J'ai attaqué cette pièce avec un a priori négatif, simplement parce que l'analyse qui la précédait insistait beaucoup sur sa médiocrité.
La pièce lue, je trouve que l'auteur de l'analyse exagérait un brin. Sa vision d'expert ne pouvait coller avec la mienne ; moi qui apprécie que l'on me raconte la mythologie grecque sous quelque forme que ce soit. Quand cela est doublé d'une deuxième lecture à caractère historique, je sais que je ne perds pas mon temps.
L'intrigue se place dans le cycle Thébain. Dans les épisodes précédents, Polynice, fils d'Oedipe, a amené une armée d'Argiens, commandée par les Sept, devant Thèbes. La ville était tenue par Étéocle, son frère qui a gardé le pouvoir pour lui tout seul. Les Argiens perdirent, les deux frères et les Sept moururent, sauf Adraste, roi d'Argos. Côté Thèbes, on aura ensuite droit à la tragédie d'Antigone, soeur de Polynice et Étéocle. Côté Argiens, on a droit à l'histoire contée ici.
Les mères et enfants des Sept accompagnés d'Adraste arrivent à Éleusis où se trouvent Thésée, roi d'Athènes. Ils viennent le supplier d'intercéder auprès de Thèbes pour qu'ils leur rendent les corps des Sept. Intercéder et, au besoin, les forcer. Après avoir bien enfoncé le clou dans la bêtise d'Adraste pour avoir été l'inconscient agresseur, Thésée se laisse convaincre. Comme par hasard, un messager de Thèbes vient le voir pour lui signifier qu'il n'a pas intérêt à se mêler de cette affaire. Donc Thésée s'en mêle, veni vidi, vici et le voilà de retour avec les corps. Les pleureuses peuvent entrer en action. Un traité d'alliance lie désormais Argos et Athènes (ce qui fait référence à la situation réelle de l'époque).
C'est tout pour l'essentiel et c'est déjà pas mal. Je ne connaissais pas la suite de la guerre des Sept et j'ai donc trouvé la pièce intéressante.
Euripide rajoute quelques bons dialogues de son cru en confrontant les opinions à propos du système démocratique (pour le héraut thébain : « état gouverné par la multitude et les beaux parleurs qui montent la tête aux gens », pour Thésée : « les lois sont égales pour tous, la parole est à qui veut »).

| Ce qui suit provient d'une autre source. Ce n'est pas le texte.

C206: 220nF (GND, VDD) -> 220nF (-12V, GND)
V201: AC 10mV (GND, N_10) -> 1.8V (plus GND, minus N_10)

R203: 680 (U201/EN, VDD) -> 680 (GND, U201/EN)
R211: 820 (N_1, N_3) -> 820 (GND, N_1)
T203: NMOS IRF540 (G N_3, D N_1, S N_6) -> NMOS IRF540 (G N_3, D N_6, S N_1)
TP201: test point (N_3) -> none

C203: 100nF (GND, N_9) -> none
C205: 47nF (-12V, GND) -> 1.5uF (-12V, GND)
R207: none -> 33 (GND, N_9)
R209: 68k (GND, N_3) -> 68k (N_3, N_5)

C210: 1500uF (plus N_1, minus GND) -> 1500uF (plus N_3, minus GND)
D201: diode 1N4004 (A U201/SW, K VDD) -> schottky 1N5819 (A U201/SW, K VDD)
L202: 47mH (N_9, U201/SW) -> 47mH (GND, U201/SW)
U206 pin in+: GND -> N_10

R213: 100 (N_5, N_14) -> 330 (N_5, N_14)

Mais le but véritable de la pièce est peut-être le message politique. A l'époque de la tenue de la pièce, Athènes est en pleine guerre du Péloponnèse, et ça ne se passe pas forcément très bien.
Euripide se lâche d'abord sur l'horreur de la guerre qui détruit les bourgeons de la cité, sur la folie des décideurs qui devraient négocier plutôt que de chercher à se rentrer dans le chou. Puis il se comporte en patriote, lançant des piques aux Spartiates (« Sparte a un coeur de pierre, sa conduite n'est que fourberie ») et en plaidant pour qu'Athènes ne renonce pas à l'alliance avec Argos.
Cependant, le dernier tiers de la pièce fait vraiment remplissage : les lamentations des Mères et des Enfants des Sept sont un peu longs, mais acceptables dans le contexte. le suicide d'Évadné, femme d'un des Sept, devant son père qui débarque d'on ne sait où est décorrélé du sujet principal et n'apporte rien de vraiment tragique. Et fallait-il vraiment faire intervenir Athéna en guest star pour souffler à l'oreille de Thésée l'idée des conditions du traité avec Argos ? J'ai un doute.
Une pièce donc plus intéressante que passionnante.